Wine Madness

[Picture of wine shelves at supermarket]I WAS SURPRISED AT THE WINE SHELVES AT MY LOCAL SUPERMARKET RECENTLY.

Click on the image to enlarge.

There were wines priced at £3.99, £4.09, £4.49, £4.69 and £4.99. So, basically we can say between £4 and £5. Fair enough. But what caught my eye was the £13.19 price tag.

This stopped me in my tracks.

Further investigation showed that this wine was priced at 225 cl. The others would be the usual 70cl wine bottle. This means that this wine would be just £4.10 for a 70cl bottle.  I have to admit that I could see no 225 cl bottle or boxes, so this must be some computer madness.

I wonder that the person putting on this ticket did not stop and think.  Things are definitely getting worse!

Pole!

[Picture of the dancing pole in the pub]MY COMPANION AND I WENT FOR A NICE LUNCH IN THE CITY CENTRE.

It was Yates’s on Sauchiehall Street, and it was doing a brisk business; the place was filled with mothers with babies in prams, older people and some office workers.

Imagine our surprise to see a platform and pole! We were told by our waiter that these poles were used in the evening for pole dancing and lewd behaviour! We watched in horror as a toddler played with one.

As far as we could determine, the poles are for free public use, not for professional pole-dancers. This, I suppose, means that anyone, at any time, could suddenly decide to dance with one — even at lunchtime!

Pole dancing, I have been assured, is something undertaken by young women, rather than by men.  It is therefore something of symbol against which feminists rally. Does it really have to be on open public display at lunchtime? Is it actually required at all  (isn’t there an issue with Health & safety)?

Things are getting worse when pole dancing is so commonplace that it merits no raised eyebrows nor comment from mums having lunch.

Attention to Detail Missing

[Picture of van liverly]I WAS AMAZED TO SPOT A VAN WITH A SPELLING ERROR IN ITS LIVERY.

Ironically, the misspelled word was “Improvement”.

 

They managed to omit the letter “e”, to give “Improvment”

 

[Picture of van livery - close up]

This is quite an interesting van, there is an unnatural gap between the “I” and “mprovment”, and the phone number has a symbol that looks like a seven upside down – perhaps a four?

Attention to detail is everything if you do work, and if you want to get work from your advertising/ marketing (i.e. your van), the very least you could do would be to proof-read or spell-check the content. People may forgive the missing apostrophe, but an illegible phone number can be costly, and the inability to check the spelling of the most important and most prominent word is a sure-fire way to not get work.

 

 

Don’t Buy Condoms

[Poster about Free condoms]WE WERE INTERESTED TO DISCOVER THAT CONDOMS COST NOTHING IF YOU LIVE IN GLASGOW.

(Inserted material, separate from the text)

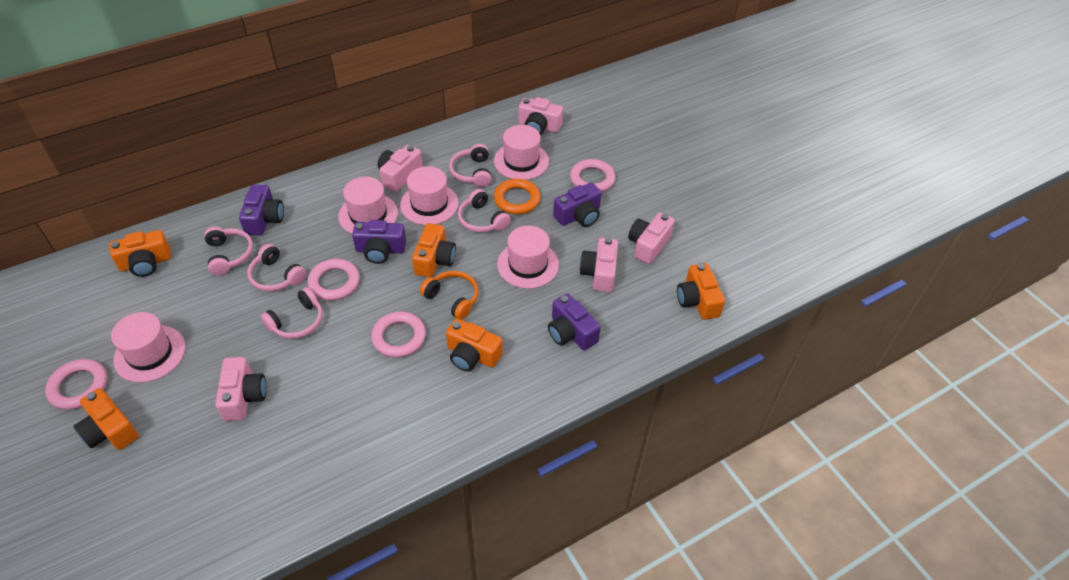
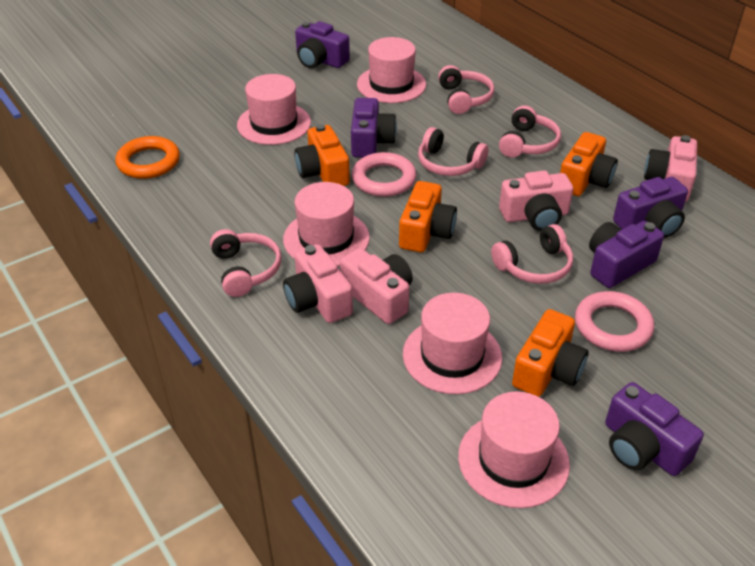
orange camera: 5 -> 4
orange headphones: 1 -> 0
pink camera: 5 -> 4
pink ring: 4 -> 2
purple camera: 4 -> 5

All you have to do is pop along and pick up as many as you need. No questions asked. This seems to be an endeavour to reduce teenage pregnancy and sexually transmitted diseases.

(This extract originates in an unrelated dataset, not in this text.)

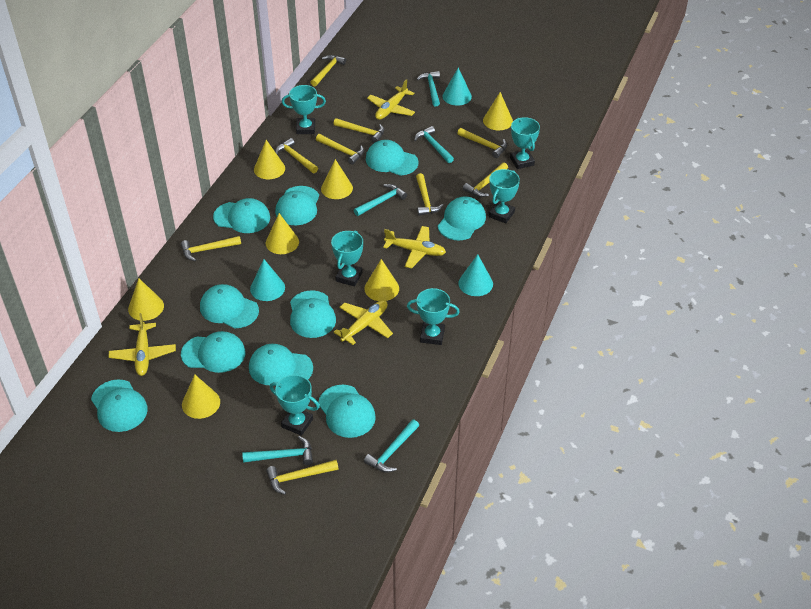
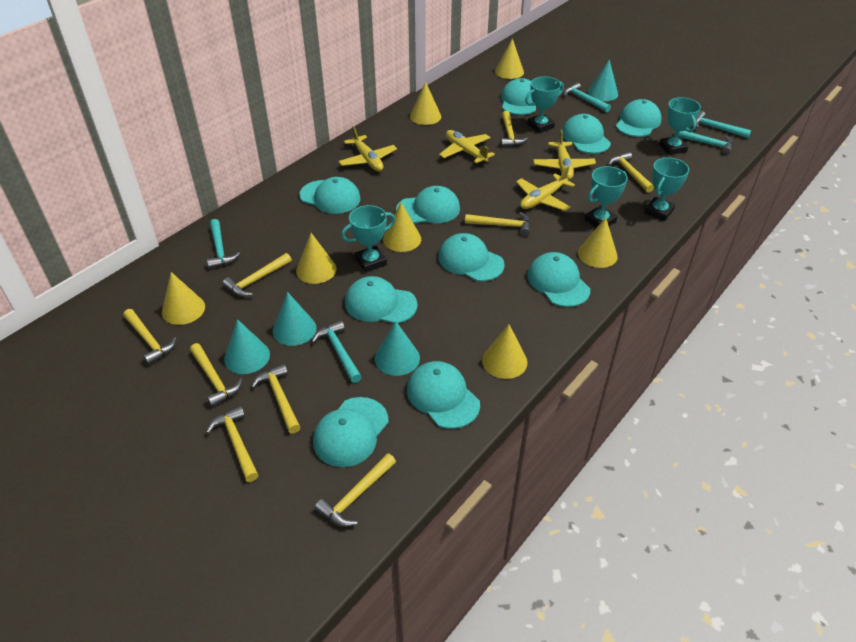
turquoise cone: 3 -> 4
turquoise trophy: 6 -> 5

[close up of condom poster - with information]What we found more interesting is that the posters for this are located in Gents’ toilets in pubs and restaurants – next to condom dispensing machines! (see also this post)

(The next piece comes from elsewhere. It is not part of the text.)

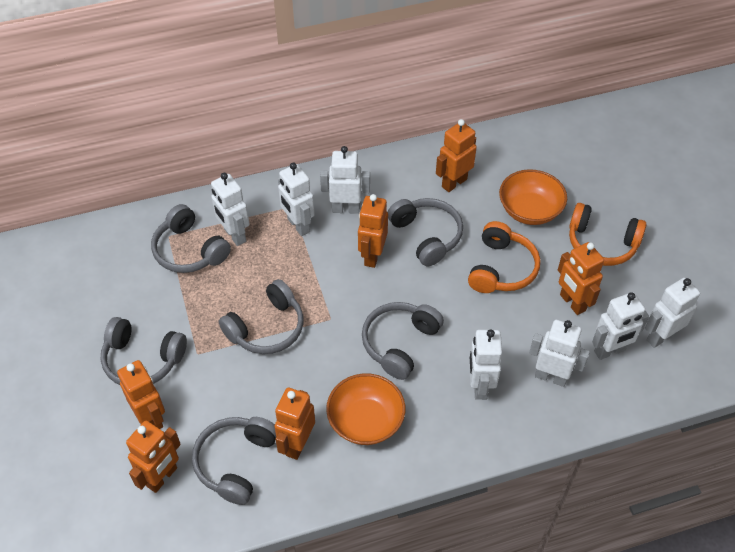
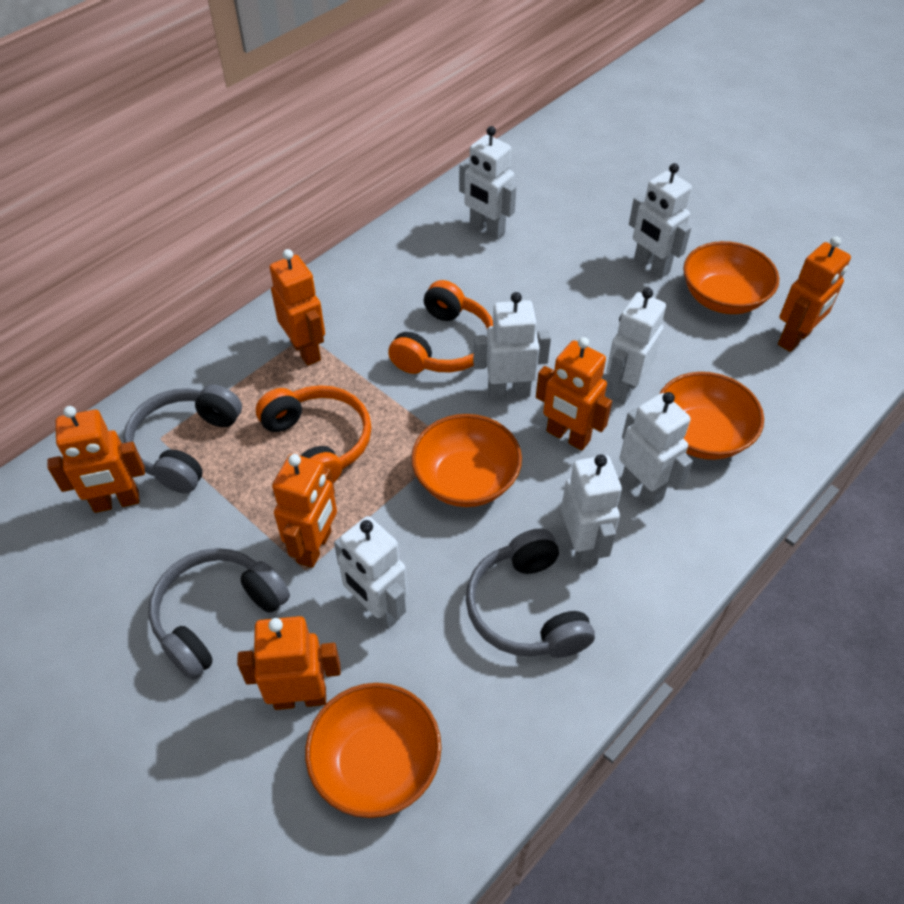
grey headphones: 6 -> 3
orange bowl: 2 -> 4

From what we have heard, chaps would still rather pay a few quid to get dispensed condoms in a toilet than get free ones – and this is a great surprise to us.

We always assumed that men would fall into two camps, those who use condoms and those who refuse to. It had not occurred to us that the condom user camp would be divided into those who would rather buy them and those who like freebies!